Switched observer – Network Instruments Observer User Manual
© 2002 Network Instruments, LLC
Switches provide both performance advantages and debugging headaches for
The advantages are obvious: since a switch enables the network to handle
traffic effectively, in a way transparent to devices on the network and the
people using them, it provides efficiency and functionality from a centralized
location. Substituting virtual port connections for hard-wired port
connections enables multiple simultaneous connections between stations. It
also permits more efficient use of bandwidth by managing heavily trafficked
connections without the necessity of any intervention (or awareness, for that
matter) on the part of the user on either end.
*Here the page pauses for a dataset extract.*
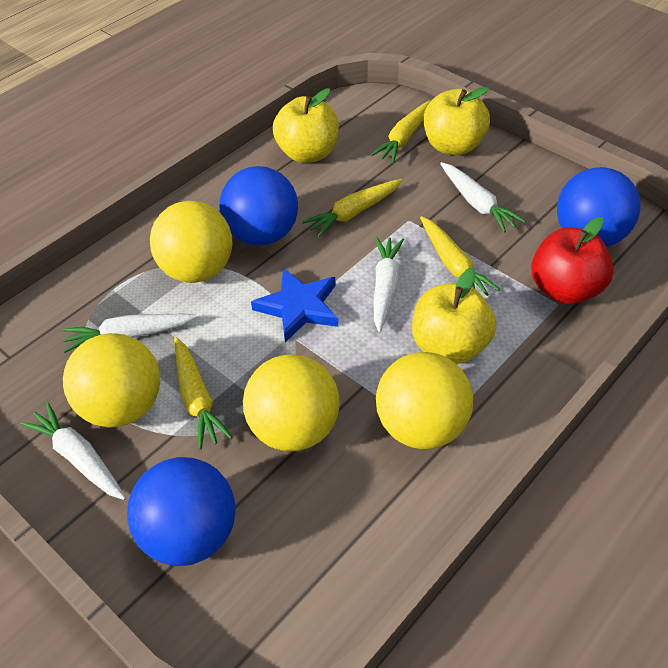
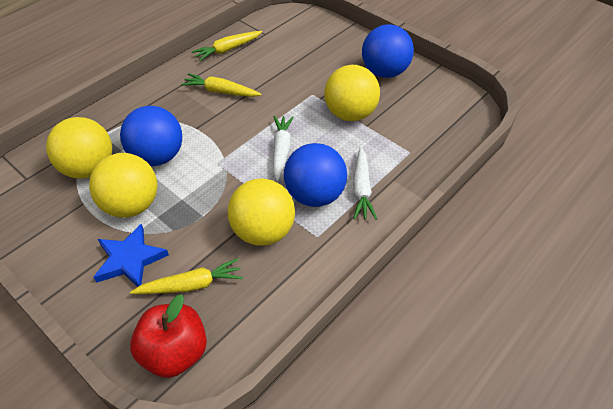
white carrot: 4 -> 2
yellow apple: 3 -> 0
yellow carrot: 4 -> 3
The disadvantages should also be obvious: since the entire purpose of a
switch is to handle traffic in a way transparent to the rest of the network, it's
difficult to monitor the performance of a switch. This is not a problem when
the network is consistently performing optimally—if it is not broken, or
breaking, there’s no need to fix it—but when a problem does arise, the very
nature and function of a switch makes it difficult to detect, diagnose, and treat
the problem, as a switch is intended to hide what it is doing from the rest of
the network. Because of these complexities, it’s necessary to reconfigure
Observer’s Probe to monitor a switch.
When monitoring a switch, many of Observer’s modes/tools remain
available, but some act differently in order to help the network administrator
monitor the functionality of a switch.
Those modes that become unavailable will be grayed out.